O Autor fundamentou a sua pretensão, alegando:
«1°
Foi publicado no BTE n.° 29 de 08/08/2018 o Acordo Colectivo da BBB o qual foi subscrito pelo Autor e por todos os R.R., acima identificados, conforme cópia do Boletim do Trabalho e Emprego que se anexa.
2°
Para além do A. e dos R.R. acima identificados o ACT foi também outorgado pelo Sindicato Português dos QQQ, sindicato este que foi extinto, sendo esta decisão de extinção publicada no BTE no 00 de 00/00/2021.
3.
Nos pontos 6 e 7 do Protocolo 2018 do ACT da BBB, identificado no artigo anterior e que integra este ACT, a folhas 2784 do BTE referido, as entidades empregadoras, ora 1' a 6' R.R., e as associações sindicais, 7a a 18' R.R., bem o Autor acordaram o seguinte relativamente a aumentos das retribuições dos trabalhadores no ativo:
6 — Incrementar a retribuição dos trabalhadores no activo com vencimentos base inferiores a 3.000,00€, entre 10,00€ e 25,00€.

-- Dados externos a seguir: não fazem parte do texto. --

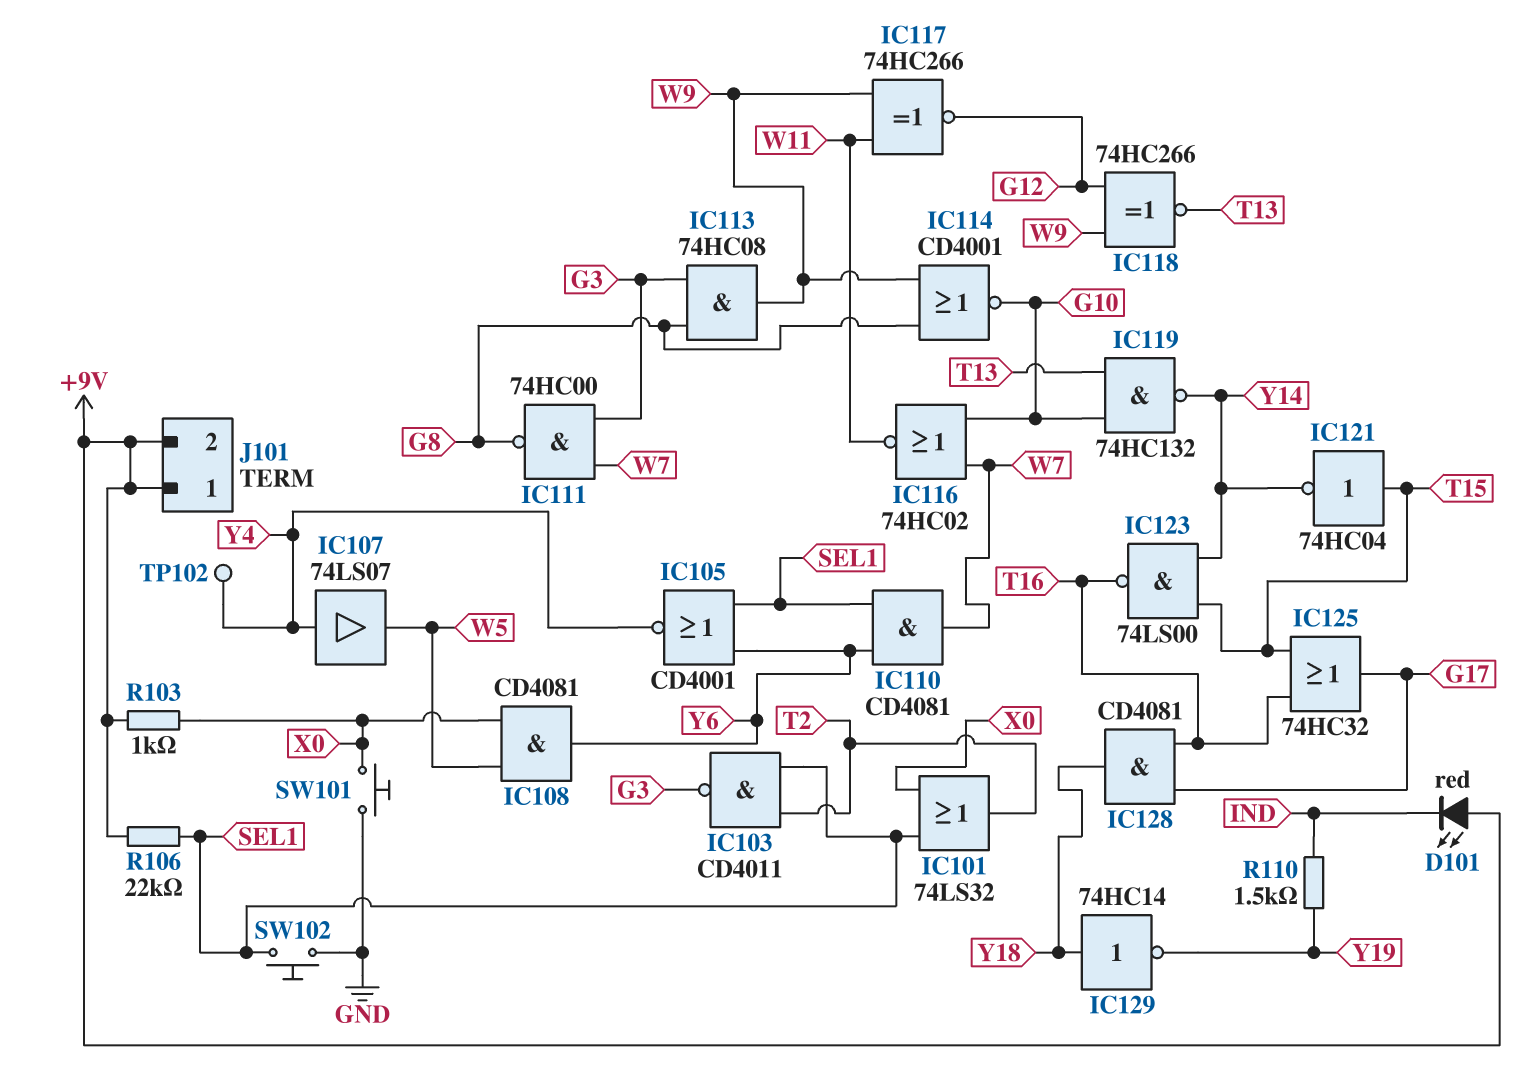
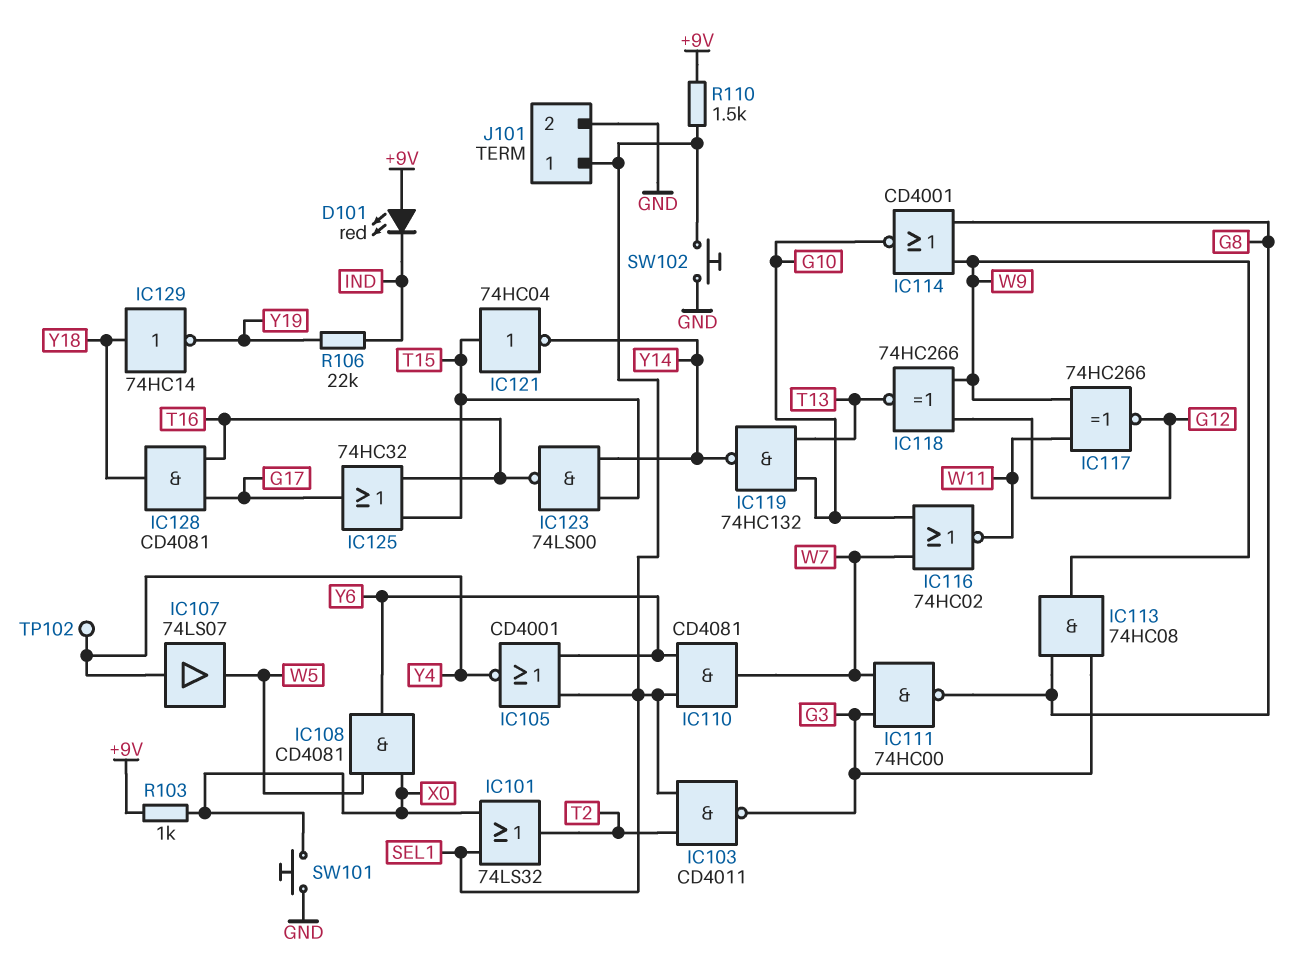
J101 pin 1: +9V -> SEL1
J101 pin 2: +9V -> GND
R106: 22k (+9V, SEL1) -> 22k (IND, Y19)
R110: 1.5k (IND, Y19) -> 1.5k (+9V, SEL1)

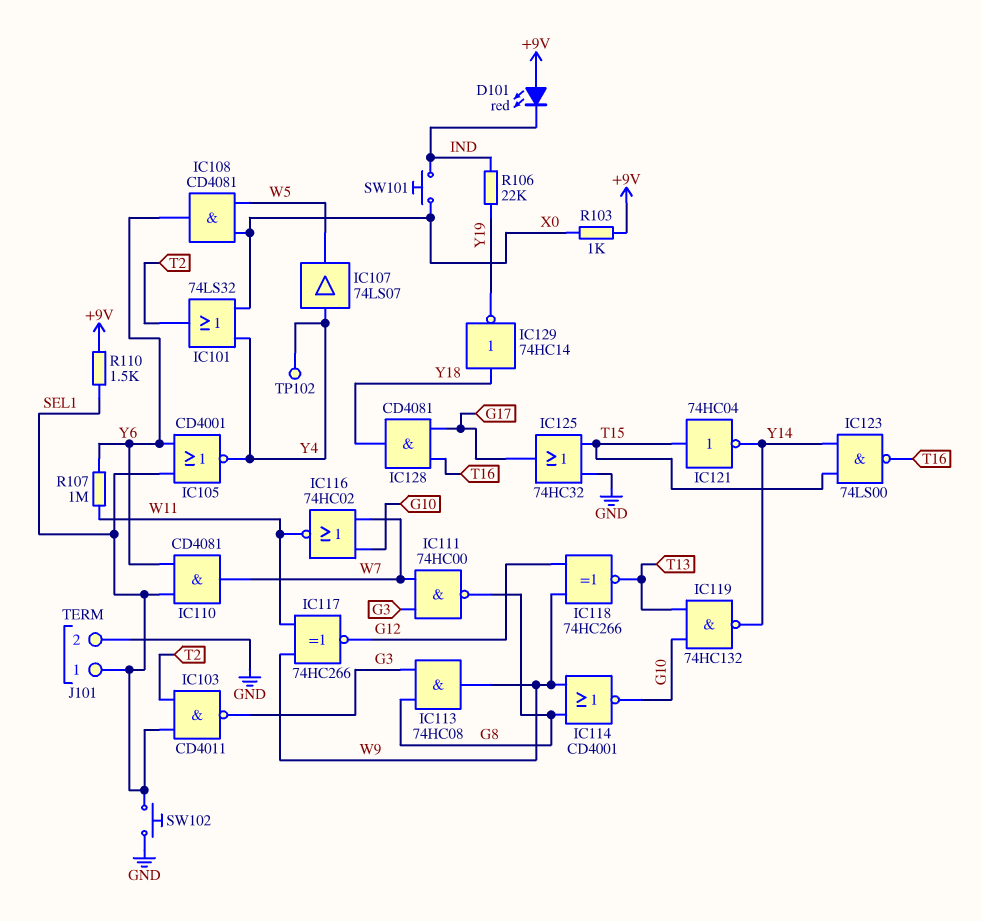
IC101: OR 74LS32 (in SEL1, in X0, out T2) -> OR 74LS32 (in X0, in Y4, out T2)
IC125: OR 74HC32 (in T15, in T16, out G17) -> OR 74HC32 (in GND, in T15, out G17)
R107: none -> 1M (W11, Y6)
SW101: button (GND, X0) -> button (IND, X0)

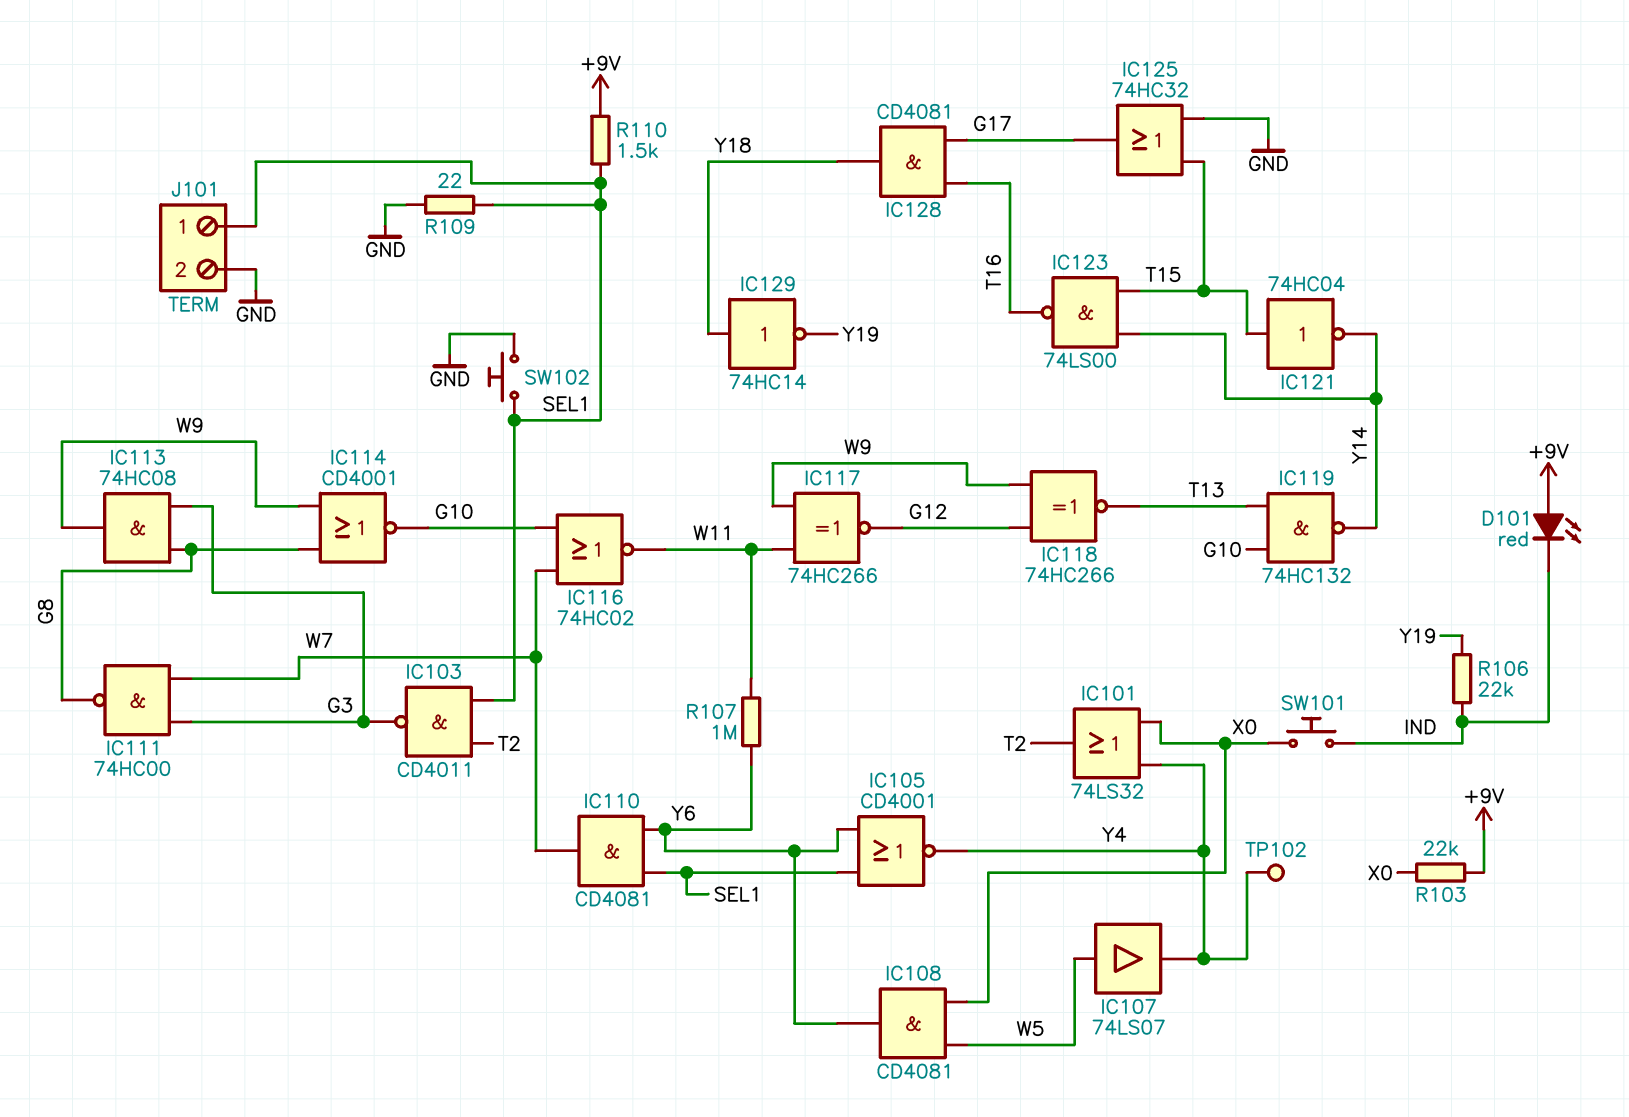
IC107: buffer 74LS07 (in Y4, out W5) -> buffer 74LS07 (in W5, out Y4)
R103: 1k (+9V, X0) -> 22k (+9V, X0)
R109: none -> 22 (GND, SEL1)

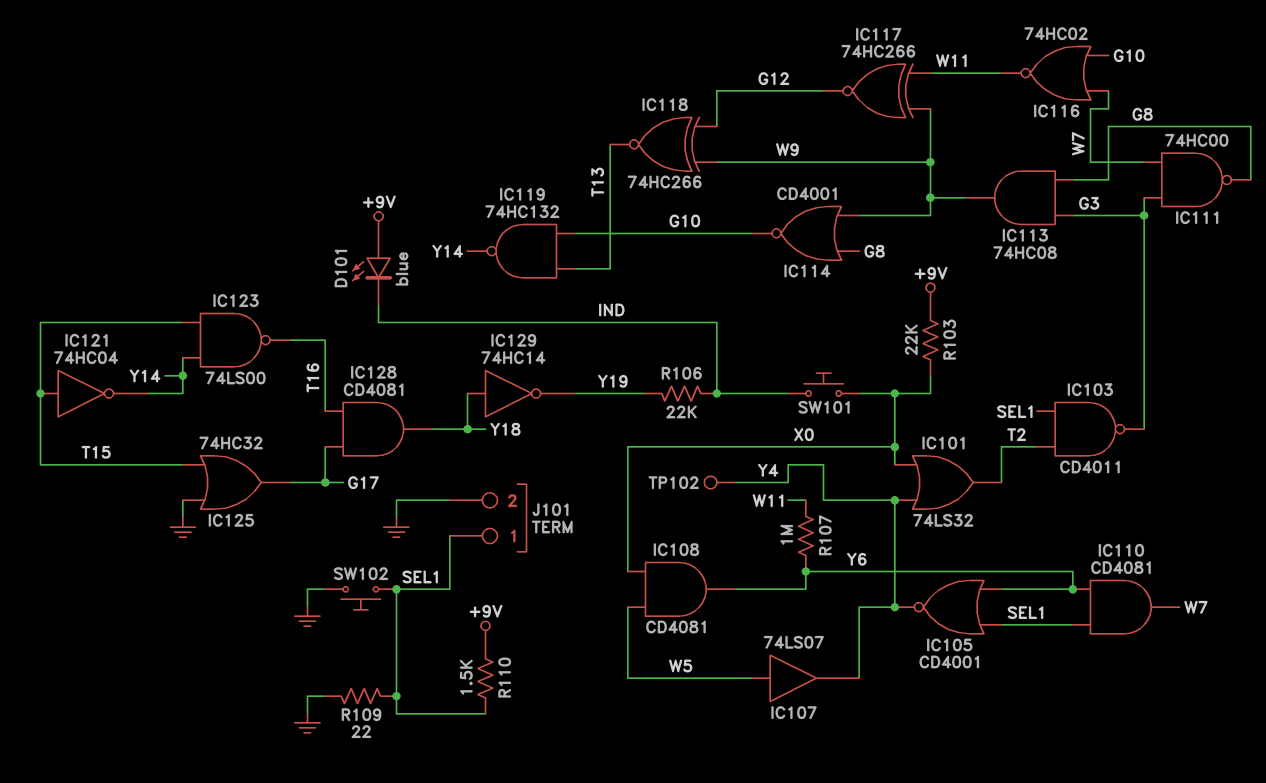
D101: LED red (A +9V, K IND) -> LED blue (A +9V, K IND)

7 — Manter sem actualização os valores da tabela de remunerações mínimas, constante do anexo IV do presente ACT, sem prejuízo da alteração decorrente da actualização do salário mínimo nacional.
4°
Ou seja, aquele incremento de retribuição dos trabalhadores do activo teve carácter geral e universal, para todos os trabalhadores que aufiram vencimentos base inferiores a 3.000,00€.
5°
Apesar de formalmente ter sido estabelecido no Protocolo que se mantinham sem actualizações os valores da tabela de remunerações mínimas, constante do anexo IV do ACT, efetivamente verificaram-se atualizações salariais dos trabalhadores do ativo, conforme alegado no artigo anterior.
6°
Aliás, a AAA, Grupo a que pertencem as ia a 6' R. R., divulgou amplamente na comunicação social que se verificaram aumentos salariais em 2018 na AAA, entre 1/prct. e 4/prct., conforme se exemplifica com os documentos que se juntam. (doc.1 a 4)
7º
E, segundo anunciou na comunicação social, tais aumentos salariais começarem nos 4/prct. para aqueles colaboradores que têm salários mais baixos e que, em média, chegam, para a maioria dos colaboradores, próximo do 1/prct. em termos médios. (doc. 1 a 4)
8°
Em termos concretos a R. efetuou as seguintes atualizações salariais: -Salários até 800€ inclusive, aumento de 25€.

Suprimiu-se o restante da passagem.